Wanita bernama Sofia itu langsung berjalan tergesa, ia masih tahu diri untuk tidak berlari. Sesampainya di rumah ia segera menghampiri sang ayah, pria tua itu sudah tidak mengalami kejang. Namun, beliau tidak sadarkan diri saat ini.
"Ayah, bukankah tadi Ayah baik-baik saja? Kenapa tiba-tiba seperti ini?" Tangis Sofia mengudara, tidak dapat ia bayangkan bagaimana rasa sakit yang ayahnya derita.
"Paman, tolong ayah saya. Bawa dia pada tabib, saya akan mengikuti dari belakang."
Setelah hampir setengah jam perjalanan, kini ayah Sofia sudah diperiksa oleh tabib. "Ananda, harapan untuk sembuh sangat sedikit. Ini juga membutuhkan biaya yang sangat banyak, apakah Ananda yakin ingin melanjutkan metode pengobatan ini?" tanya Tabib.
Sofia mengangguk yakin, "Lanjutkan saja, saya akan pergi untuk mencari biayanya. Setelah dapat, saya akan kembali ke sini."
Setelah berpamitan, Sofia bergegas pulang. Masih ada ibunya yang harus ia rawat di rumah, ia juga harus mencari biaya untuk pengobatan sang ayah nanti.
Di dalam perjalanan, wanita itu beristirahat sejenak di bawah pohon besar yang rindang. Keringat mengucur deras dari pelipis hingga ke wajahnya. "Saya berharap, kamu kuat di dalam sana ya?" gumam Sofia sembari mengusap perutnya dengan sayang.

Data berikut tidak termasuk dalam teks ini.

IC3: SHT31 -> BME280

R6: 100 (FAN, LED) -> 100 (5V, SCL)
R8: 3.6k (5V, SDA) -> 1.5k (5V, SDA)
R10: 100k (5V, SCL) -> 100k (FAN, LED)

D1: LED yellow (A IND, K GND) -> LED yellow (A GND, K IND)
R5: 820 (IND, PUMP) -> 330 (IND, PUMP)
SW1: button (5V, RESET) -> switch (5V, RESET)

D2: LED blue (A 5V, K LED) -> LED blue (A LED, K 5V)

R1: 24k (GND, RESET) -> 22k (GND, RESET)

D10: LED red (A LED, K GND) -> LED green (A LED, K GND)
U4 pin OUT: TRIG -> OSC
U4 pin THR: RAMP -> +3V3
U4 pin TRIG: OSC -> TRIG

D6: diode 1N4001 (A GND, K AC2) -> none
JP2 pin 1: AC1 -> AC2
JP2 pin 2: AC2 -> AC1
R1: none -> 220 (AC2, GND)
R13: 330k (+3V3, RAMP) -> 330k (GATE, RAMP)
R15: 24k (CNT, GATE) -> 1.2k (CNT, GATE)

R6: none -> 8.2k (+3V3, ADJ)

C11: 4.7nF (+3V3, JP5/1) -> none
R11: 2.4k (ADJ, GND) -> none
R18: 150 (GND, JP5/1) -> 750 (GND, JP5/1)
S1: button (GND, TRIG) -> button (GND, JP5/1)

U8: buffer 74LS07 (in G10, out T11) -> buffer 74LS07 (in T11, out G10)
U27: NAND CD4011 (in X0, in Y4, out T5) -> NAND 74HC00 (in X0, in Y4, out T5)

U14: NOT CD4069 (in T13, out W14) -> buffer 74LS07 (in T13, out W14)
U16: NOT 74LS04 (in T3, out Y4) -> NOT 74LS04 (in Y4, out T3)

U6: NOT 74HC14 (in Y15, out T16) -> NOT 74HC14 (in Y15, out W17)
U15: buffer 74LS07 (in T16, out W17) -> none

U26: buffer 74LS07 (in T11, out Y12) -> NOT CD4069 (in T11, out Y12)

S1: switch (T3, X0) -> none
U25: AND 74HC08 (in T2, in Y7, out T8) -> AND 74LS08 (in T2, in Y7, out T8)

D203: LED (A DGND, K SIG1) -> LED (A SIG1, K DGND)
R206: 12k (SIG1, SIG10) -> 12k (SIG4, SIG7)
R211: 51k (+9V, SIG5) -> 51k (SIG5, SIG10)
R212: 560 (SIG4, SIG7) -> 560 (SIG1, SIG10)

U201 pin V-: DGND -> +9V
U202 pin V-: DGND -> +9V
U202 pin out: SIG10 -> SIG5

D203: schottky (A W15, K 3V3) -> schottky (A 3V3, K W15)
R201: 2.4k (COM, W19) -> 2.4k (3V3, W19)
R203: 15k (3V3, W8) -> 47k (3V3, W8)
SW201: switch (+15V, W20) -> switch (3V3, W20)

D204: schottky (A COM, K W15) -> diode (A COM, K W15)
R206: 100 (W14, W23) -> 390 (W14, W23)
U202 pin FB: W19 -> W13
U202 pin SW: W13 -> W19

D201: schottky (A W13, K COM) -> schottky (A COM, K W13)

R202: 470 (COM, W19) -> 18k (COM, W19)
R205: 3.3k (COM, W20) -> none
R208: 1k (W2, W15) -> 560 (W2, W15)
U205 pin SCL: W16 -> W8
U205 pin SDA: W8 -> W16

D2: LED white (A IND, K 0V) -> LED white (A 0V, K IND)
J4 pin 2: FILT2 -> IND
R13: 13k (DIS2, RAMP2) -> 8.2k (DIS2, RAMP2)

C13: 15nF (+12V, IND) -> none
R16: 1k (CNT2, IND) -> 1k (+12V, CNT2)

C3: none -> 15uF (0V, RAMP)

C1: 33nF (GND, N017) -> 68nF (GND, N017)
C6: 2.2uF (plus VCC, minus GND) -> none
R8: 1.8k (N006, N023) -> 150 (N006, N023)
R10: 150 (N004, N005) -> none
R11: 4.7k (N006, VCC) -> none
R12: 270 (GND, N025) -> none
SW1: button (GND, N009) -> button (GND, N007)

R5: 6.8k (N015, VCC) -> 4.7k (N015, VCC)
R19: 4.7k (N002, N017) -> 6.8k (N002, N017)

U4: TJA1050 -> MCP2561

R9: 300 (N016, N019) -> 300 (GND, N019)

Mata Sofia memicing saat ia melihat seseorang dari jauh sedang menuntun kudanya. Ia merasa familier dengan pria berambut perak di sana. Sofia segera menunduk, ia menunggu pria itu dekat dengan dirinya.
Saat suara tapak kaki kuda mulai terdengar keras, Sofia mendongak. Netranya bertemu dengan mata seorang pria yang tampak seperti kelereng. "Tuan Thruv Niramon? Itu Anda bukan?"
Tubuh Thruv menegang, ia mengenal betul siapa wanita hamil yang berada di hadapannya saat ini. Hamil? Thruv baru menyadarinya. Lalu, apakah dia anak dari ....
"Tuan? Bisakah Anda memberi tahu saya di mana adik Anda berada?" tanya Sofia senang, ia seperti baru saja merasakan angin segar di kehidupannya.
"Anda siapa? Saya tidak mengenal Anda. Bisakah memberikan saya jalan? Saya ada urusan yang lebih penting dari ini. Menyingkirlah!" bentak Thruv.
Sofia menegang, ia tidak mungkin salah orang. Bola mata, kulit juga warna rambut, dia masih sama. Seseorang yang Zeno kenalkan sebagai sang kakak saat meminangnya. "Maafkan saya jika begitu adanya. Mungkin saya memang salah mengenali Anda."